Recently freed from religion, but also removed from all my friends, I was just beginning to form my own opinions about the world. I wasn’t an atheist; I called myself spiritual. I hadn’t thought at all about social justice, racism, or feminism. Yet, here was a man of authority with whom I naturally disagreed. I was fundamentally averse to all of the things he used his classroom as a pulpit to teach as fact. I wasn’t eloquent, but I called him out. I disrupted his class and he let me. We actually got along all right.
That was the last classroom in which I learned much of anything about the Civil War. World War I & II were duly covered, but the textbooks’ sections on the Civil War always seemed brief. If it hadn’t been for the fact that one of my high-school history teachers was actually a Vietnam veteran, I would have been taught from a textbook that thought that the near 20 year conflict deserved no more than three paragraphs.
Looking back, I realize that my formative thoughts about our planet and its history were entirely filtered through old white people, all but one of them men. How different those classes would have been under people of color, I can only imagine.
The absurdity of the fact that many of our streets and buildings were named after Confederate figures didn’t escape me as a teenager, but it didn’t make much of an impression either. As an adult, that’s changed.
While I attended Lee High, I dated a guy not-so-distantly related to Robert E. Lee. I have family members that have bought versions of the Confederate flag to wear and display. I have a diploma from an institution that took its name from a man that led the army that took up arms against its own nation.
I’ve heard it argued that these monikers are simply patriotic nods of the head celebrating American heroes. But how can that be? I may not be a patriot, but as I understand it, a patriot does not seek to disband their country. A patriot does not attack their brethren. A patriot does not enslave their fellow citizens. If not, what exactly is the point? Lee did not fight for the United States. He fought for the Confederate States. Thankfully, he was defeated.
He is not an American hero. It is neither heroic nor patriotic to revere his name or the symbol of the resistance he led. When his name, and the names of those that fought under him, are venerated as “heritage”, we are forgetting the nightmare of history — brother against brother, humans in chains, and a new country torn apart soon after its birth.
America is a country born of high ideals, ideals it has yet to live up to. We do not mindlessly look past swastikas. We do not name buildings after Gavrilo Princip. We do not build monuments to the leaders of the Apartheid. The signs of Jim Crow are locked in museums.

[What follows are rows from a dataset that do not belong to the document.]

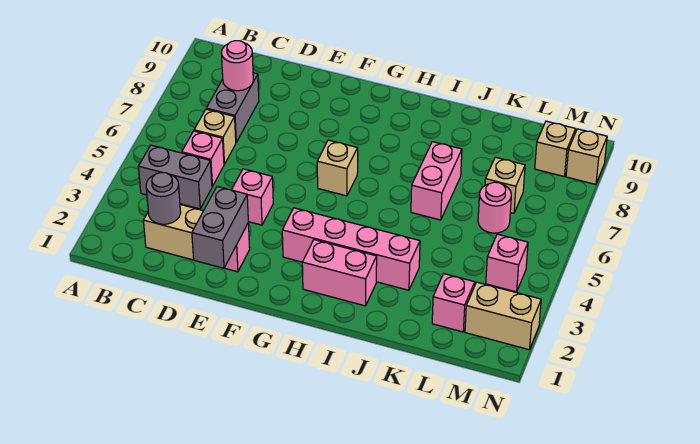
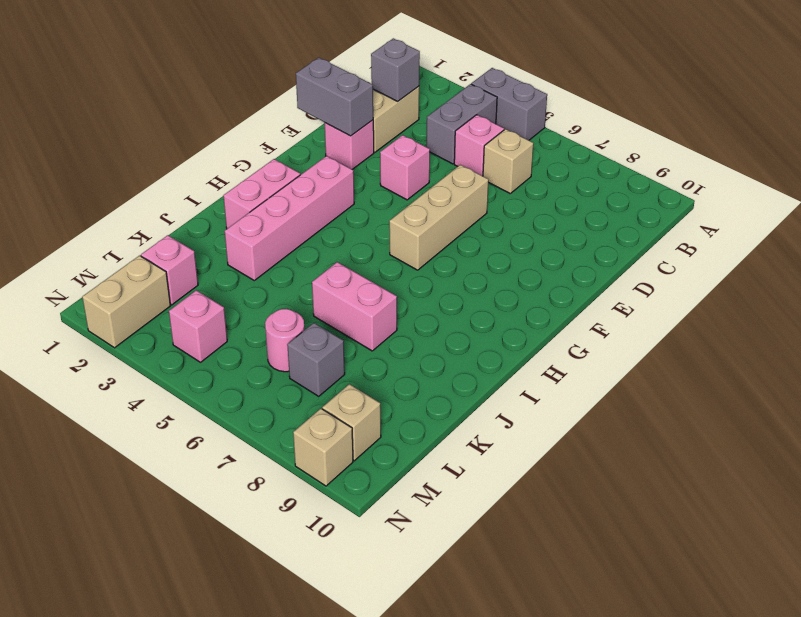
grey round brick C2 level 2 -> grey brick C2 level 2
grey brick C7:C8 level 1 -> grey brick A4:A5 level 1
pink round brick C8 level 2 -> none
tan brick G6 level 1 -> tan brick E6:G6 level 1
tan brick L7 level 1 -> grey brick L7 level 1

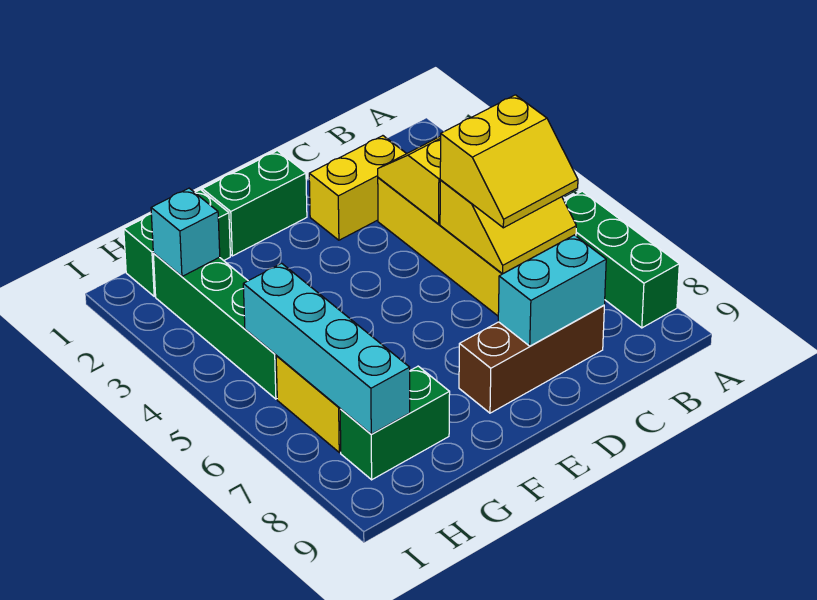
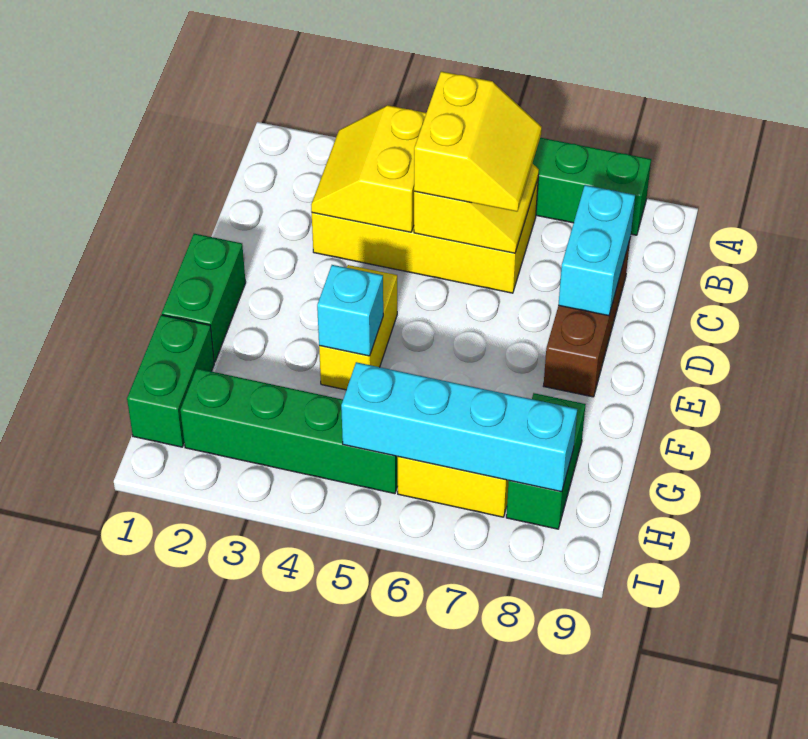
yellow brick C2:D2 level 1 -> yellow brick E4:F4 level 1
cyan brick H2 level 2 -> cyan brick F4 level 2

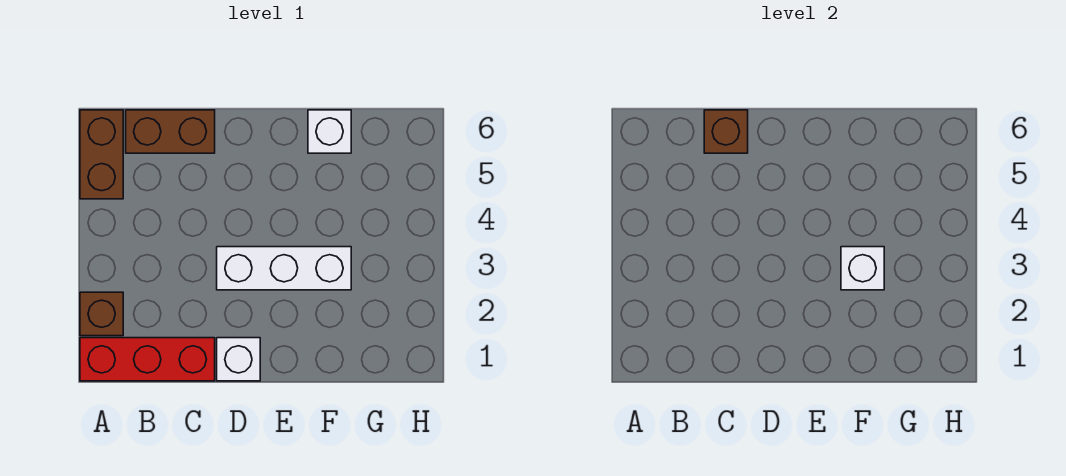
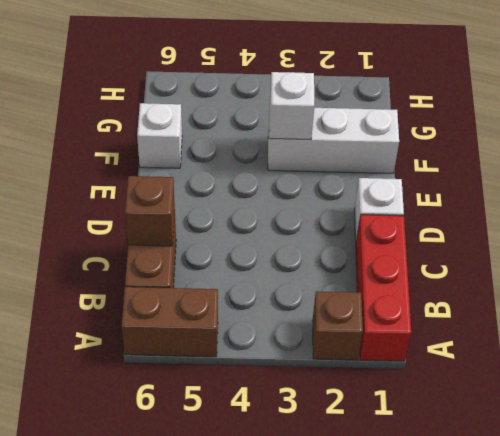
white brick D3:F3 level 1 -> white brick F1:F3 level 1

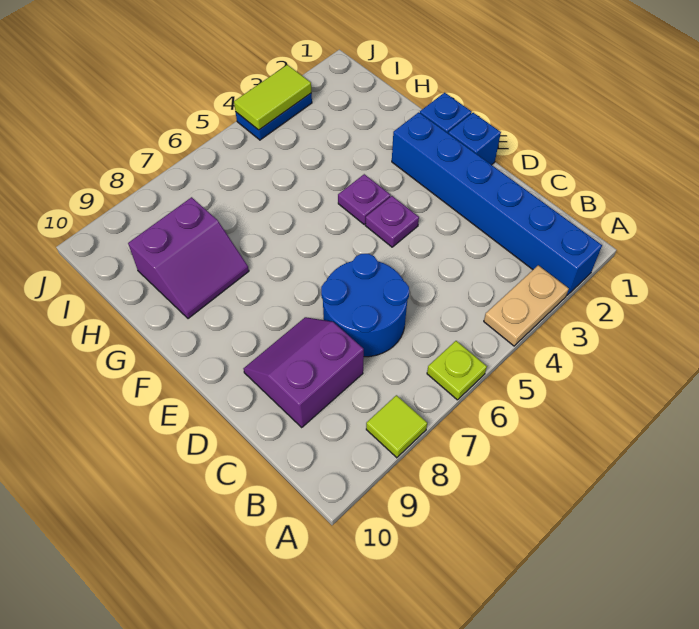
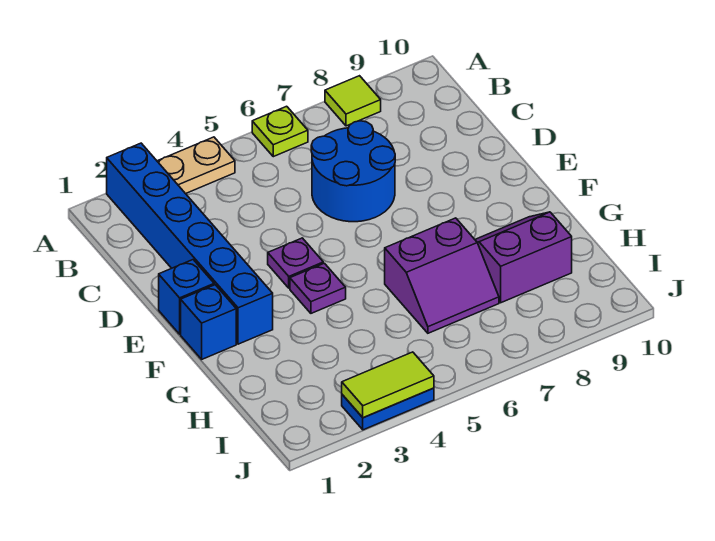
purple slope C8:D9 level 1 top C -> purple slope G6:H7 level 1 top G

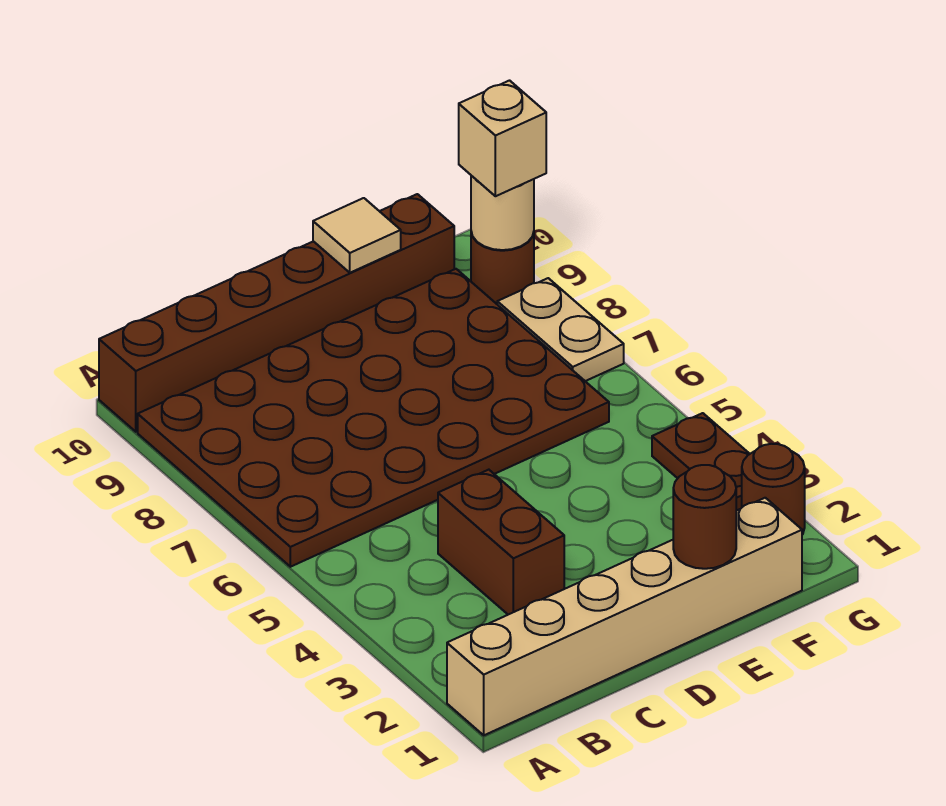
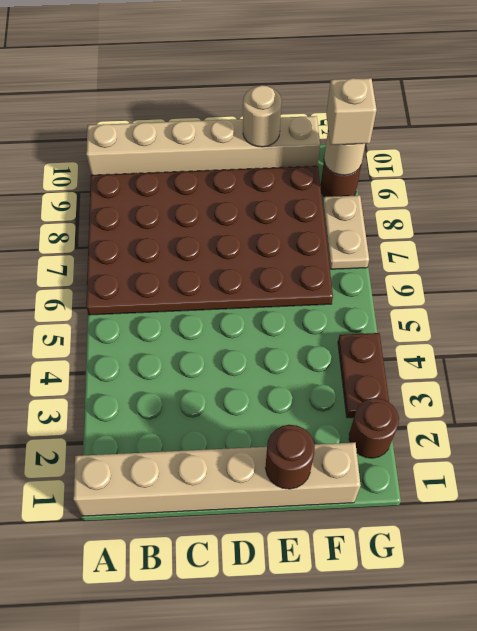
brown brick A10:F10 level 1 -> tan brick A10:F10 level 1
brown brick C3:C4 level 1 -> none
tan tile E10 level 2 -> tan round brick E10 level 2

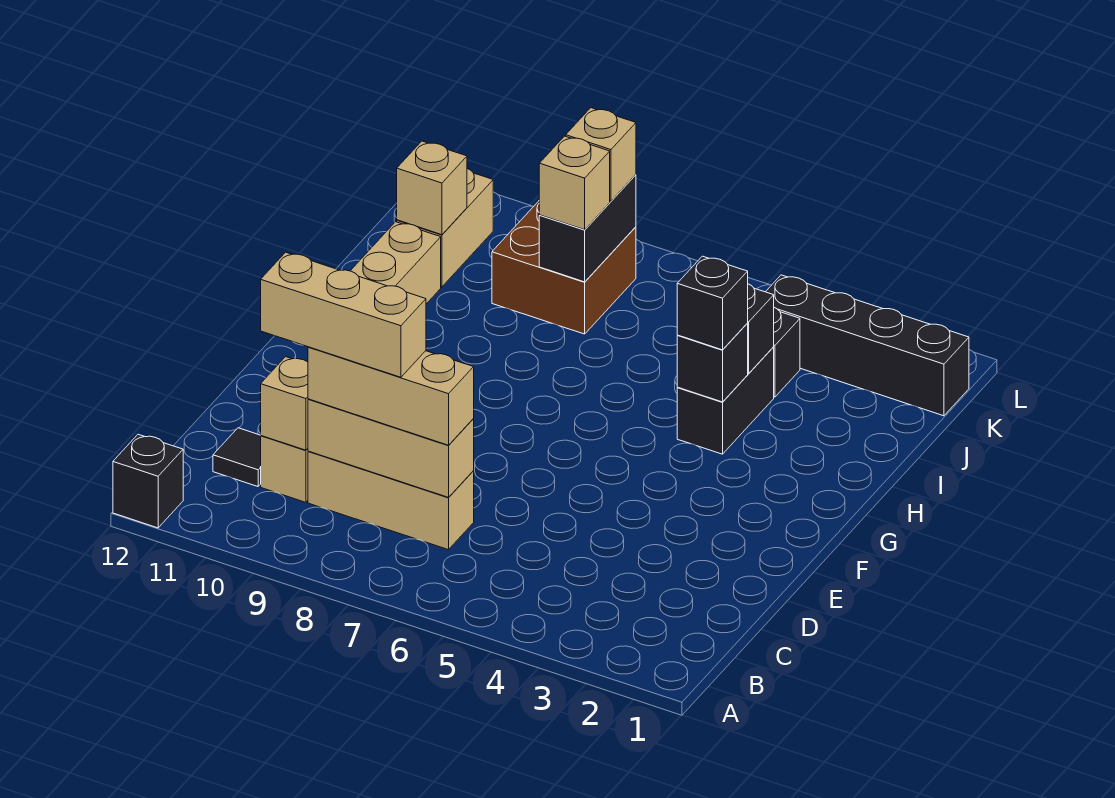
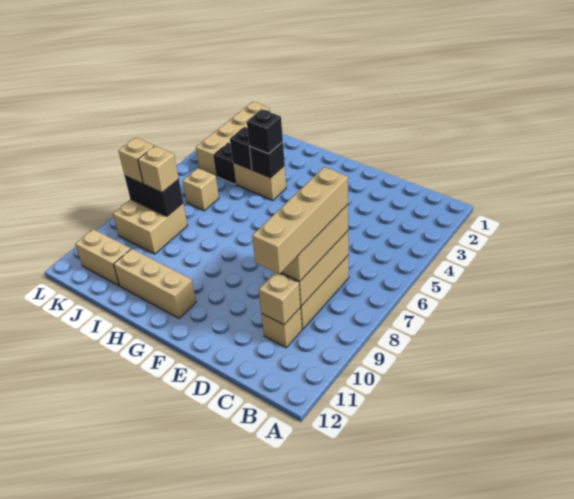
black brick A12 level 1 -> none
tan brick C8:C10 level 4 -> tan brick C7:C10 level 4
black tile C11 level 1 -> none
black brick H4:I4 level 1 -> tan brick H4:I4 level 1
brown brick J8:K9 level 1 -> tan brick J8:K9 level 1
tan brick J11 level 2 -> tan brick J6 level 1
black brick K1:K4 level 1 -> tan brick K1:K4 level 1

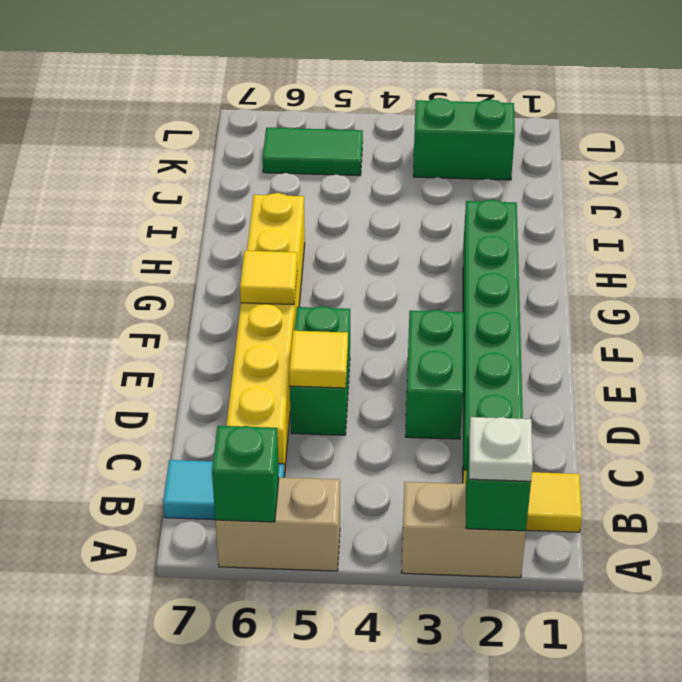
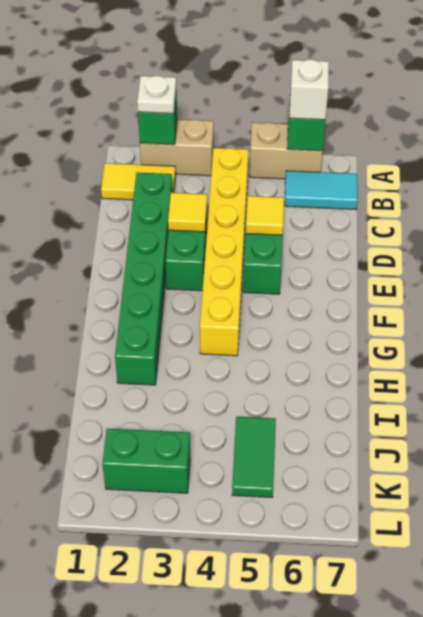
none -> white brick A6 level 3
yellow brick C6:H6 level 1 -> yellow brick B4:G4 level 1
yellow tile F6 level 2 -> yellow tile D3 level 2
green tile K5:K6 level 1 -> green tile J5:K5 level 1

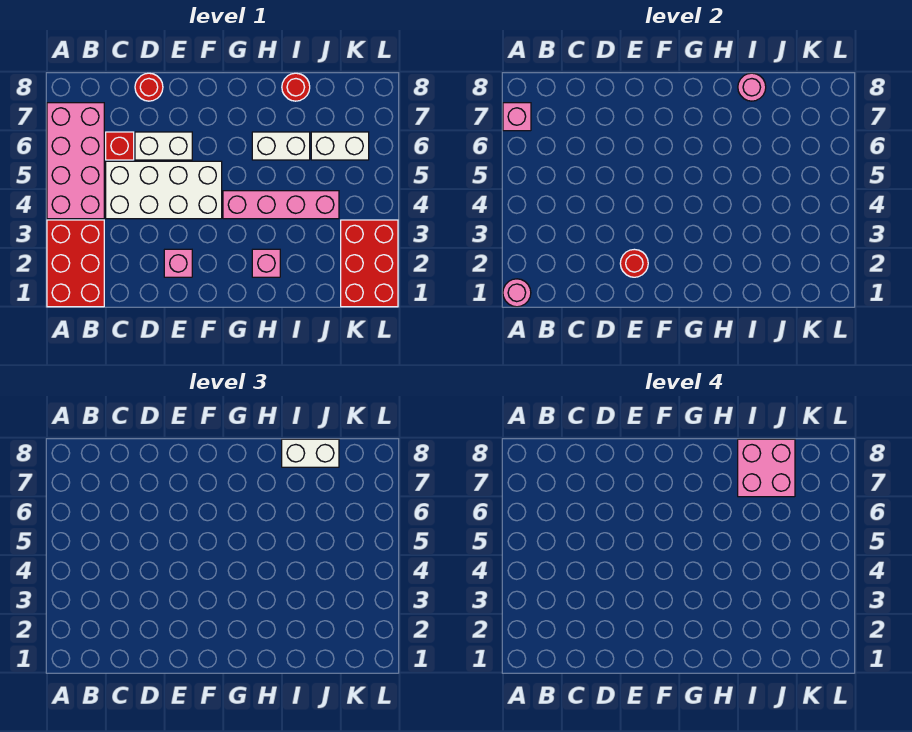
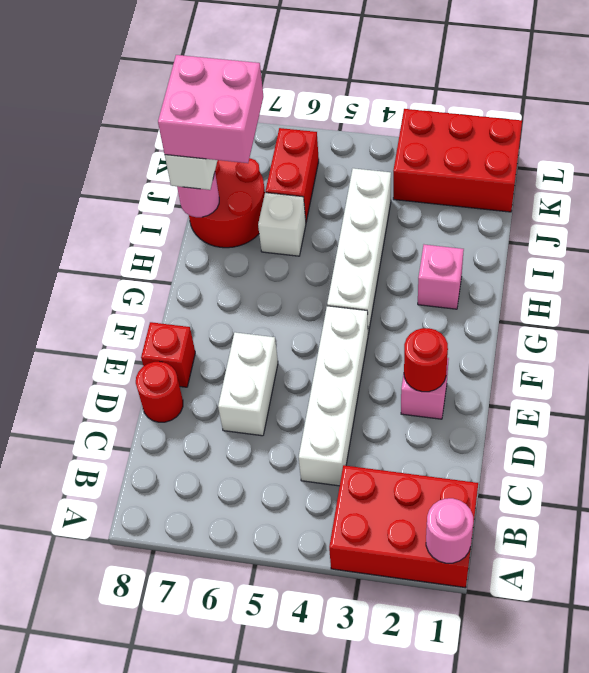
pink brick A4:B7 level 1 -> none
pink brick A7 level 2 -> none
white brick C4:F5 level 1 -> white brick C4:F4 level 1
red brick C6 level 1 -> red brick E8 level 1
pink brick G4:J4 level 1 -> white brick G4:J4 level 1
white brick H6:I6 level 1 -> white brick I6 level 1
red round brick I8 level 1 -> red round brick I7:J8 level 1
white brick J6:K6 level 1 -> red brick J6:K6 level 1

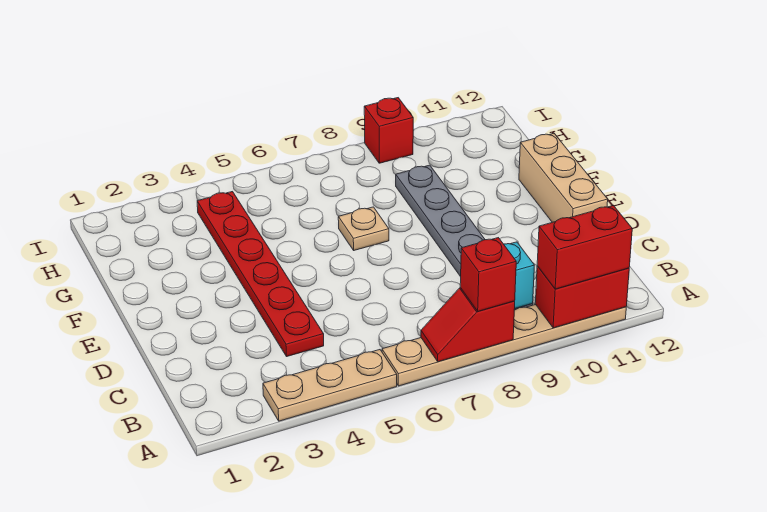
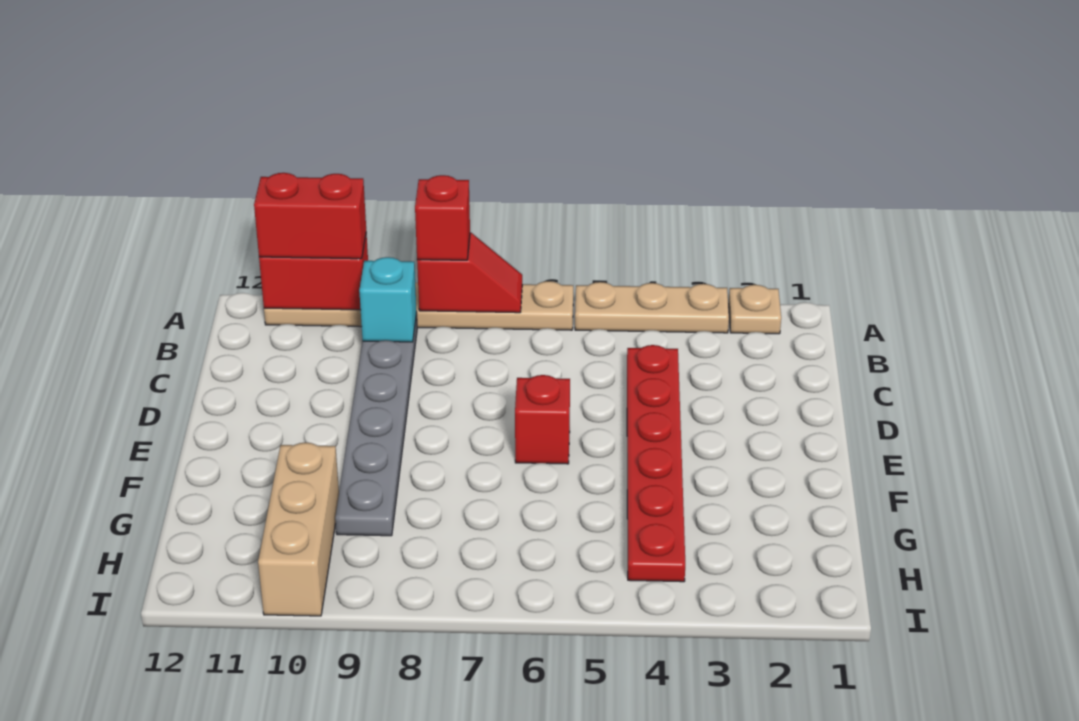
tan brick D12:F12 level 1 -> tan brick G10:I10 level 1
tan plate F7 level 1 -> tan plate A2 level 1
red brick I9 level 1 -> red brick E6 level 1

Roads named after Martin Luther King Jr. should not share crosswalks with roads named after General Lee.
Yet, a 2011 poll showed that 10% of Americans have positive associations with the Confederate flag and 58% feel neither positively or negatively. 48% of Americans still regurgitate the line that the Civil War was about states’ rights.
It’s been 154 years. The last Civil War veteran died in 1956, less than 60 years ago. On the line of time, the Civil War has just happened. The ink of its history is only just now drying. Have we already forgotten? Has it already faded from reality to hazy nightmare, its effects still felt, but its meaning lost?
I am not a patriot. I am a humanist. No matter how we identify, it’s time to wake up and learn the lessons of our long night’s sleep.